You want to stop using drugs – congratulations! You’ve taken the first step. The decision to stop is the fundamental step to making a much-needed change.

The next step is to set yourself up for success – and there are some important points you should keep in mind so that you can remain drug-free for the rest of your life.

This is not a character flaw

Think of all the ads you’ve seen which are aimed at people looking to give up smoking. These ads consistently speak about trying to quit but failing or being able to quit for a period but ultimately falling off the wagon.

These ads often underline the fact that failing to quit is not about weakness or strength of character.

Understand that drug addiction is a disease

Using drugs is not like having a bad habit such as being untidy. Prolonged drug use can actually make changes to the way in which the brain functions. In essence, you become different person from who you were when you began taking the drugs, whatever drug it may have been when you first started taking them.

Addiction has two components to it. The first is physiological – what you took and how it affected you. The second is the psychological – why you took it and what the effect was as a result. Like many other diseases, there’s a behavioral aspect to addiction, and to overcome the symptoms, you need to understand what causes this behavior to begin with.

Here’s the bad news…and then some good news

Addictive behavior can’t necessarily be cured. But like any other chronic disease, you can learn to manage the symptoms to better deal with them.

It all starts with you

You have already taken the most difficult step, which is to recognize that you have a problem and that you intend to initiate change.

Help yourself achieve this change by being very clear as to why you want to end this addiction. How does your substance of choice affect your life? Try listing all the pros and cons, so you can clearly understand your thought process before moving forward.

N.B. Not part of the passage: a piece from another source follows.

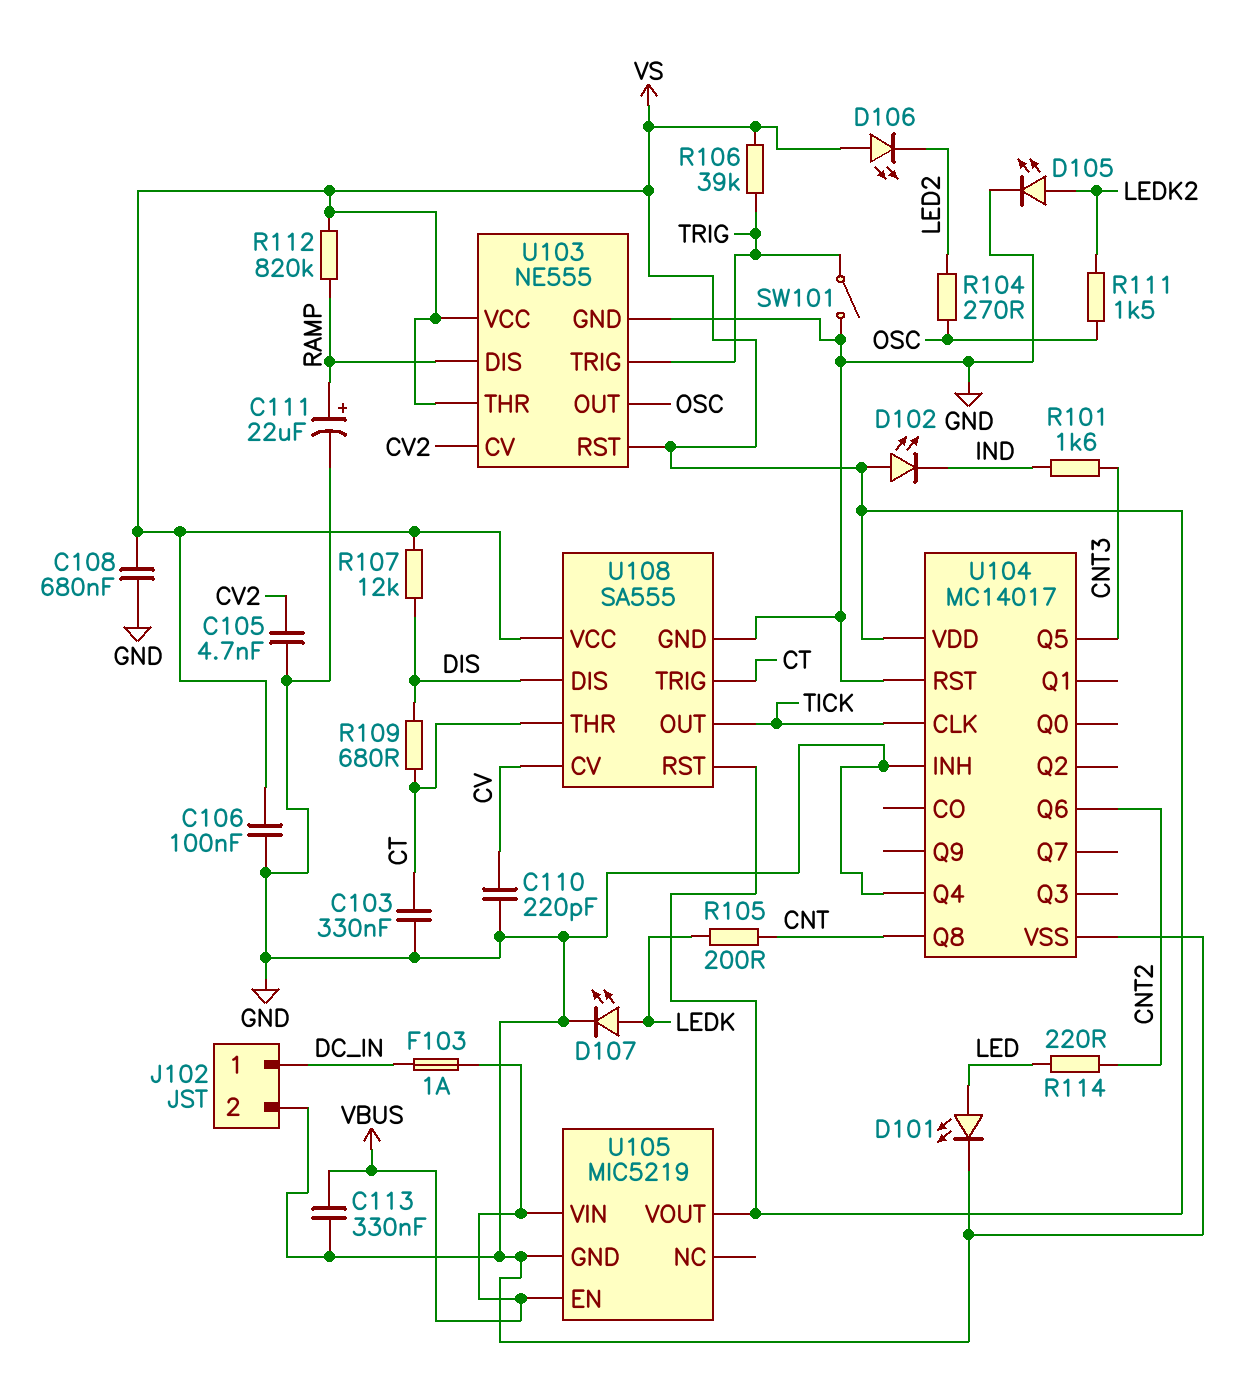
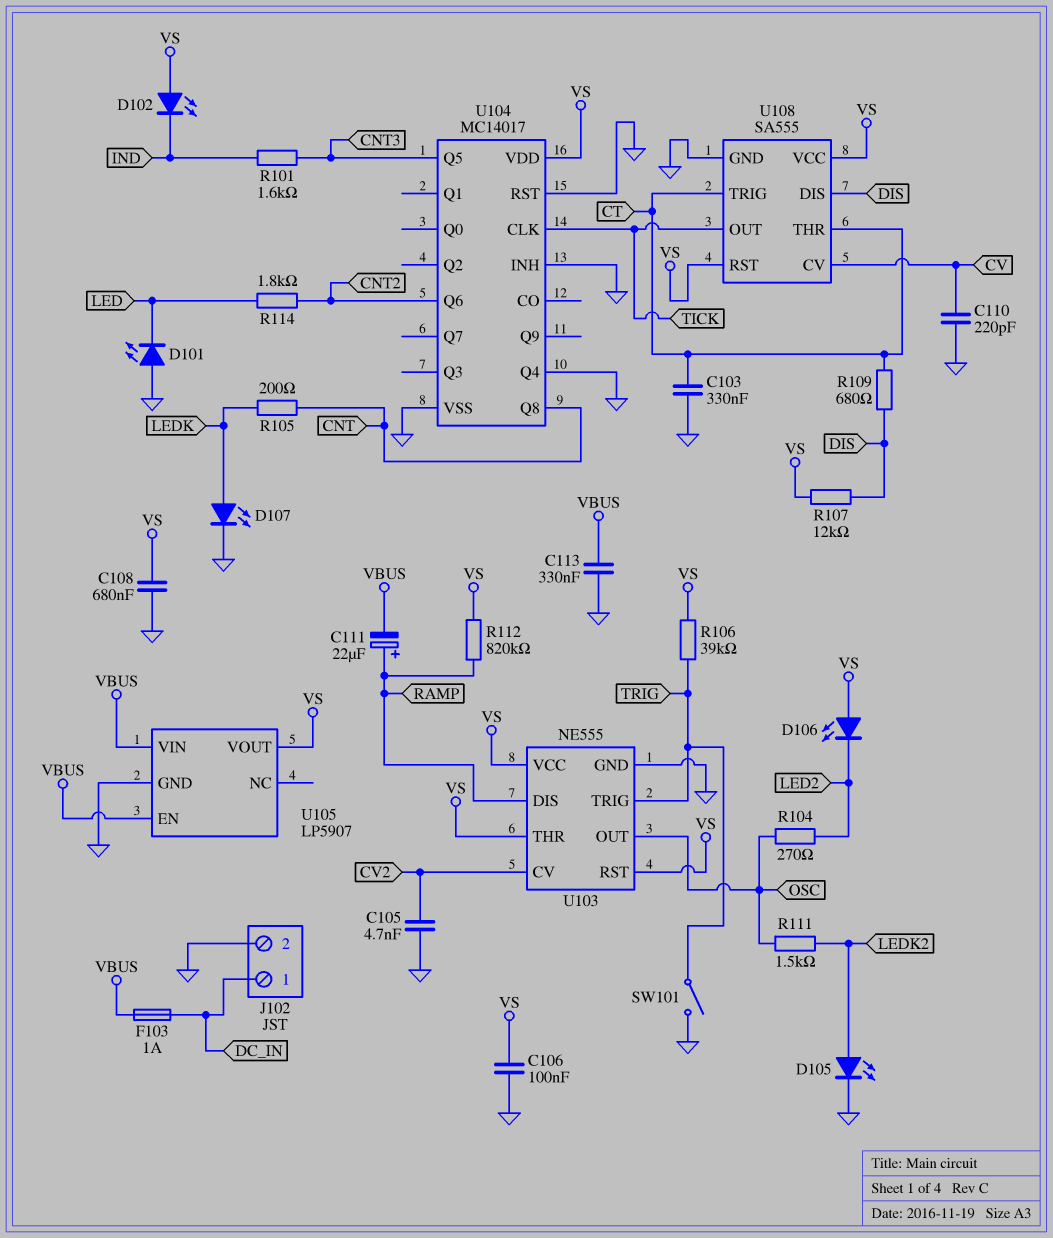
C111: 22uF (plus RAMP, minus GND) -> 22uF (plus RAMP, minus VBUS)
D101: LED (A LED, K GND) -> LED (A GND, K LED)
R114: 220 (CNT2, LED) -> 1.8k (CNT2, LED)
U105: MIC5219 -> LP5907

Another great technique is to “go public” by asking your friends and family for their support. The people to whom you matter most will certainly be happy to help you in any way they can.

Addiction treatment options

You don’t always have to go cold turkey. If you’ve failed in previous attempts to quit, you may already know why your actions didn’t last for the long haul.

The good news is that there are many treatment options available.

Like wearing a nicotine patch to quit smoking, there are medications as well as professional support available to help you detox. You will need a physician’s assistance to get access to the needed medications but enlisting your doctor’s help will often open a host of options that you may not have previously known even existed.

Medical professionals understand that addiction is different for everyone

When dealing with substance abuse, one size does not fill all – ever. The structure of many detox programs may reflect a generalized approach, but programs are often then tailored to your needs and will ultimately perform best for your individual circumstance.

Sometimes the word “program” can be scary all on its own. Maybe you “just smoke a little weed sometimes, it’s no big deal, right? “

You may be right; perhaps you don’t need medical intervention. But if you’ve been smoking marijuana since you were the age of 14 and you’re about to turn 60 years old, it has long become an ingrained habit. The help of psychologists who’ve helped others to kick the habit might be all you need to move passed this behavior once and for all.

You can succeed

The one big takeaway is that you can succeed, but you don’t have to do it alone. Knowing people who have succeeded at what you’re now attempting to do and leaning on them and their experience for support is an excellent way to get your determination to carry you forward through the process. Support groups are accessible, and one of them is sure to be the right fit for your individual needs.